Even though the Bible says no one can see God and live, it also records instances where God’s people saw Him. One of those is in the story of Jacob who wrestled with God and afterwards declared, “For I have seen God face to face, and yet my life has been delivered.” (Genesis 32:30)
God even tells us to seek His face. In a verse normally
used to encourage prayer, He says, “If my
people who are called by my name humble themselves, and pray and seek my face
and turn from their wicked ways, then I will hear from heaven and will forgive
their sin and heal their land.” (2 Chronicles 7:14)
As I read these and other verses that tell of people who
saw the Lord, I wonder what that means. Today, this is often explained as a
vision or a glimpse of God that is not physical where He makes Himself known to
the heart. Most Christians can say they have had that experience of God, but it
doesn’t seem to be the same as the powerful experience of Jacob. He said that
he saw God face to face, and it was such a dramatic encounter that he also
realized he should have died, but he lived.

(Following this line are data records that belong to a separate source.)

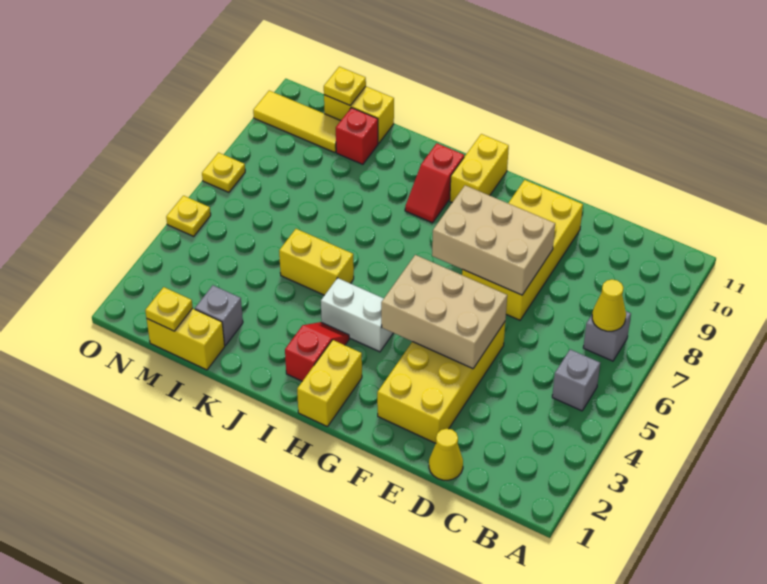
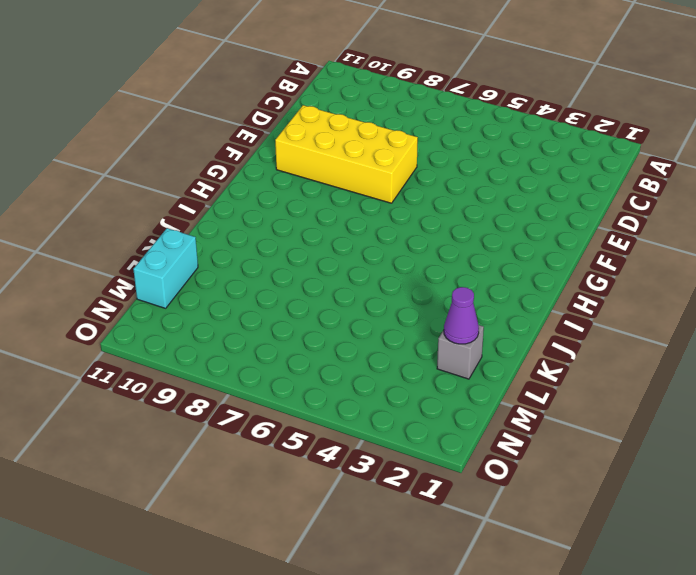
purple cone L2 level 2 -> none
cyan brick L11:M11 level 1 -> yellow brick L11:M11 level 1
none -> grey brick B5 level 1
none -> grey brick B7 level 1
none -> yellow cone D1 level 1

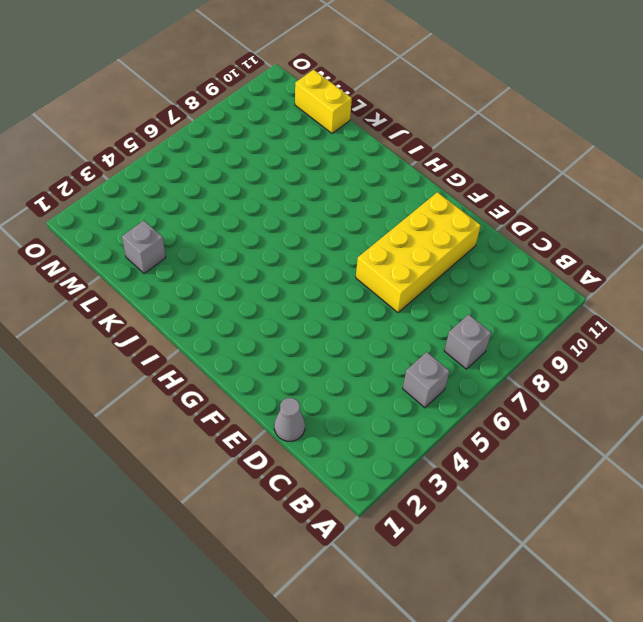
grey cone D1 level 1 -> yellow cone D1 level 1
none -> yellow brick E2:F5 level 1
none -> yellow brick H1:H2 level 1
none -> white brick H4:I4 level 1

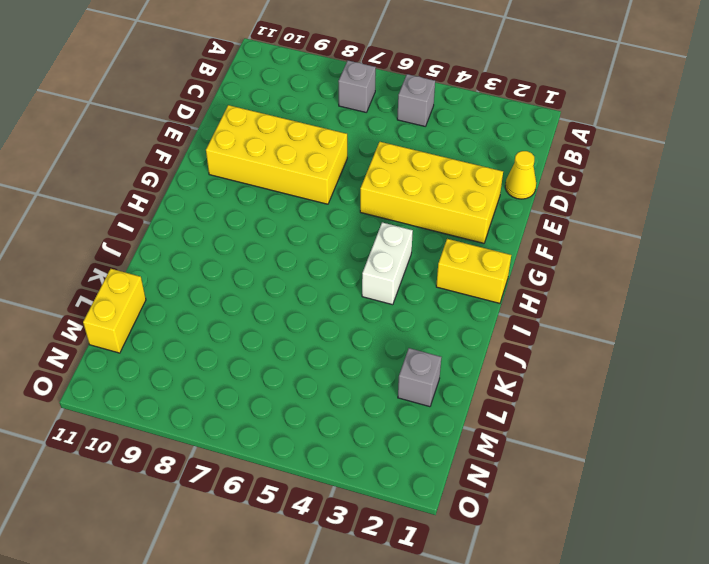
none -> yellow brick H10:H11 level 1
none -> red slope I2:I3 level 1 top 2
none -> red slope I9:I10 level 1 top 10

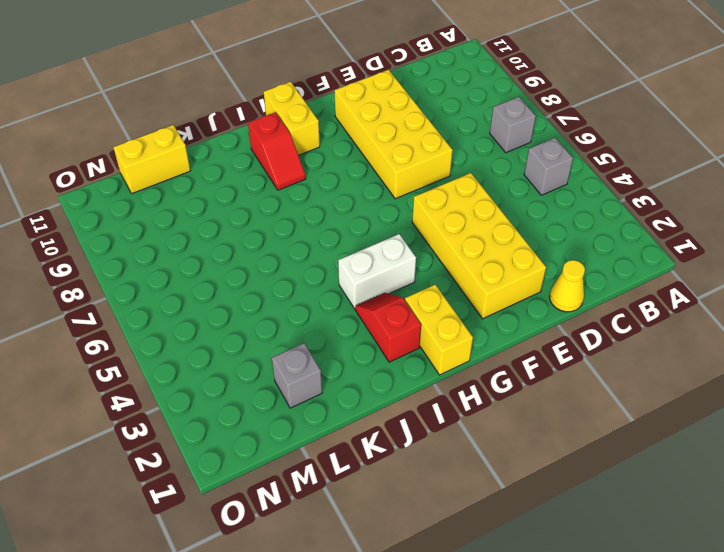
none -> yellow brick J5:K5 level 1
none -> yellow brick L1:M1 level 1
none -> red brick L10 level 1

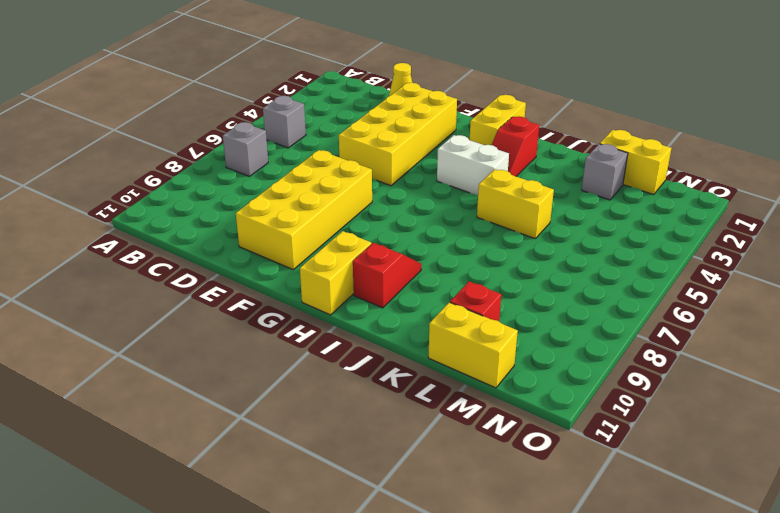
none -> yellow tile M10:O10 level 1
none -> yellow plate O5 level 1
none -> yellow plate O7 level 1

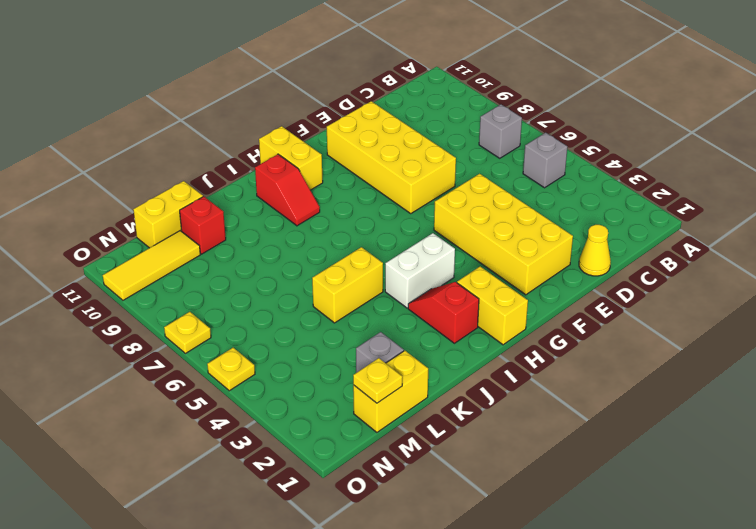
none -> yellow cone B7 level 2
none -> tan brick E4:G5 level 2
none -> tan brick E7:G8 level 2

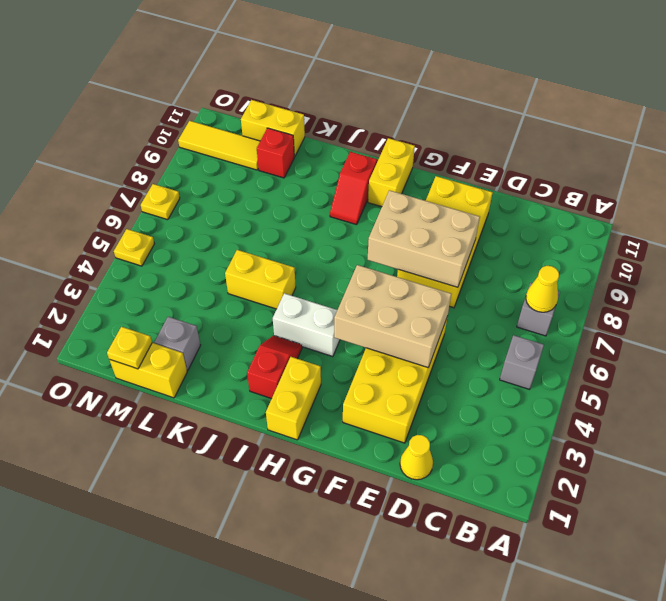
none -> yellow plate M11 level 2

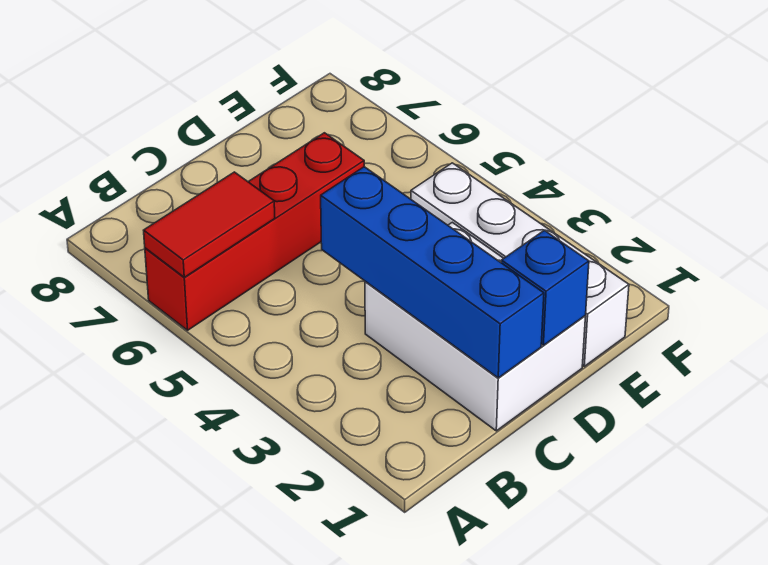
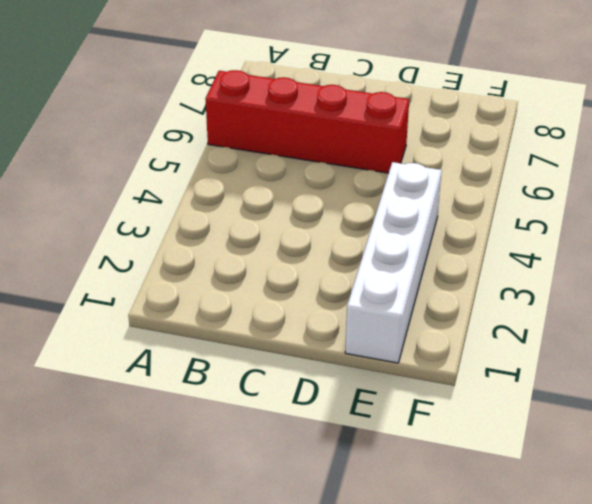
none -> white brick C1:D3 level 1
none -> red tile A6:B6 level 2

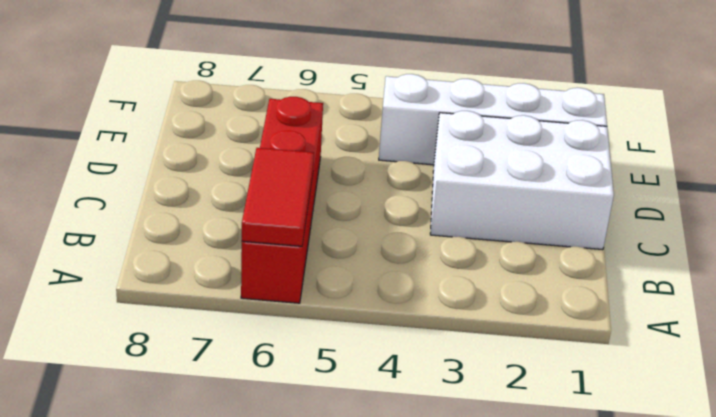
none -> blue brick C1:C4 level 2
none -> blue brick D1 level 2

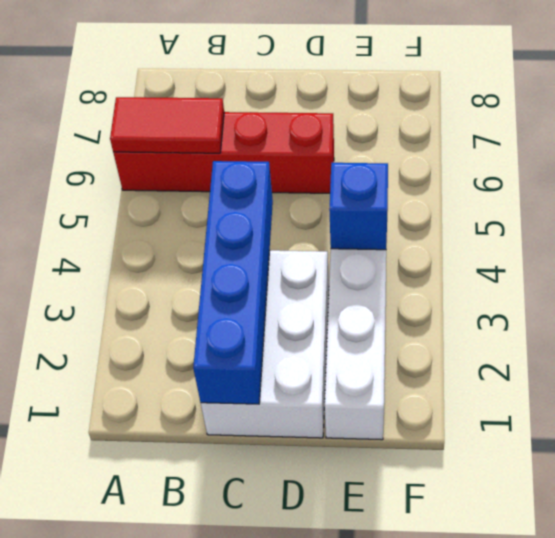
blue brick E4 level 2 -> blue brick D1 level 2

I have often said that God can be seen in creation (Romans
1:18-20), and that He can be seen in His people. The creation part has been
easy for me, but I’ve not really had the experience of “seeing” God in His
people, at least not in the mind-blowing way that Jacob saw God . . . until
lately.
In a series of events too many to describe, a Christian has
treated me in ways that can only be explained as Jesus is doing this. I’ve been
surprised and deeply affected by words and actions that built me up at times when
only God could have known what I needed to experience. Sometimes these
words/actions and my response to them entirely confused me. How could that
person know? But God nudged me often and said, “It is not that person; it is
me.”
Sometimes I feel as if I am such a slow learner. However, in
thinking about this strange experience, the Lord reminded me that I should be
seeking Him in His people all the time, and with all of them, not this one
person in whom He is so obviously present and using to bless me.
The verses are these from 2 Corinthians 5:16–17: “From
now on, therefore, we regard no one according to the flesh. Even though we once
regarded Christ according to the flesh, we regard him thus no longer.
Therefore, if anyone is in Christ, he is a new creation. The old has passed
away; behold, the new has come.”
Christians are the people of God, made new by His life
living in them. Despite the layers we build to protect others from seeing our
faults and failures, and despite the fleshy mistakes and sins we commit, Jesus is
there – there for those who will “regard” them that way. The word means “perceive”
which is not a large leap from the idea of seeking. In other words, look for Jesus
in others, and He will be seen.
It is much easier to see people “according to the flesh” –
either the way they act apart from Jesus, or from the way I am apart from Jesus.
However, God put it on my heart to look for Him in others and I did that
yesterday. I am still in awe at the results.
Seeing Him does
bring death, but it is death to self and self interests. I felt set free from
me as I looked for the Lord. Seeing Him brings life too, the life of Christ flowing
out from those in whom I seek Him, but also the life of Christ flowing out from
my life.
I still don’t know how Jacob saw the Lord. Was it with his
eyes? Or his heart? Whatever it was, that appearing of God changed Jacob’s
life. He was never the same. May that be true also for my life.